Veysel Karânî hazretleri;
“Aleyküm selâm, buyurun” dedi.
“Adını bağışlar mısın?”
“Abdullah” (Allah’ın kulu).
“Hepimiz Allah’ın kullarıyız. Seni burada ne diye çağırırlar?”
“Bana Üveys derler.”
Hazret-i Ömer;
“Yâ Üveys! Resûlullah Efendimizin sana selâmları var. Mübârek hırkasını hediye olarak sana gönderdiler ve ‘Bu hırkayı giysin, ümmetime duâ etsin’ buyurdular” dedi.
Hazret-i Üveys;
“Ama ben çok günahkâr bir kulum.
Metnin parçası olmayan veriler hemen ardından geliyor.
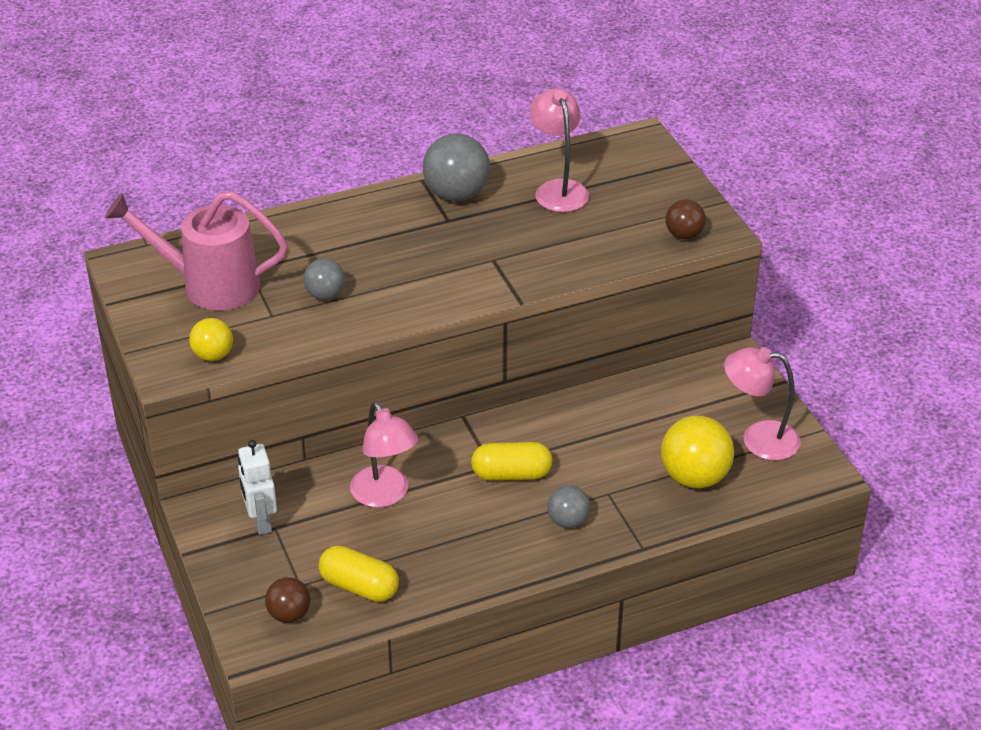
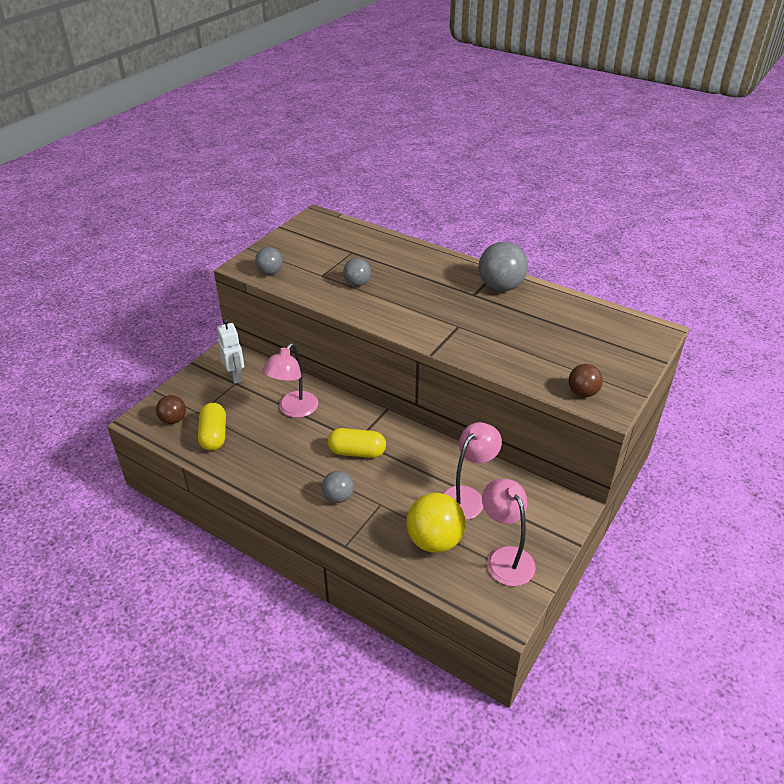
camera: 55 degrees right, 0 degrees up
(209, 285) = (325, 247): pink watering can -> none
(213, 355) = (270, 272): yellow ball -> grey ball
(261, 521) = (235, 376): white robot -> white robot turned 120 degrees clockwise
(511, 474) = (357, 452): yellow capsule -> yellow capsule turned 45 degrees counterclockwise
(558, 189) = (557, 321): pink lamp -> pink lamp (467, 497)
Bu şerefli emânet bana değil, belki başkasına âittir” dedi.
Hazret-i Ömer;
“Hayır yâ Üveys, senin vasıflarını Resûlullah bize bildirdi. Aradığımız sensin” buyurdu.
O zaman aldı.
Öpüp kokladı.
Ve secdeye kapanıp; “Yâ ilâhî! Bu hırka hürmetine ümmet-i Muhammedin günahlarını affet” diye yalvarmaya başladı.
Secdede uzun kaldı.
Daha da uzayınca, iki büyük sahâbî endîşeye kapıldılar.
Birbirlerine bakıp;
“Acabâ emr-i Hak mı vâki oldu?” dediler.
Hazret-i Ömer;
“Yâ Üveys!” diye seslendi.
Hazret-i Üveys başını kaldırıp;
“Yâ Ömer! Keşke az daha bekleyip de çağırsaydınız. Zîrâ Rabbim, bu ümmetin tamamını affediyordu, ama sen çağırınca, bir kısmı kaldı” dedi.

Comments are closed.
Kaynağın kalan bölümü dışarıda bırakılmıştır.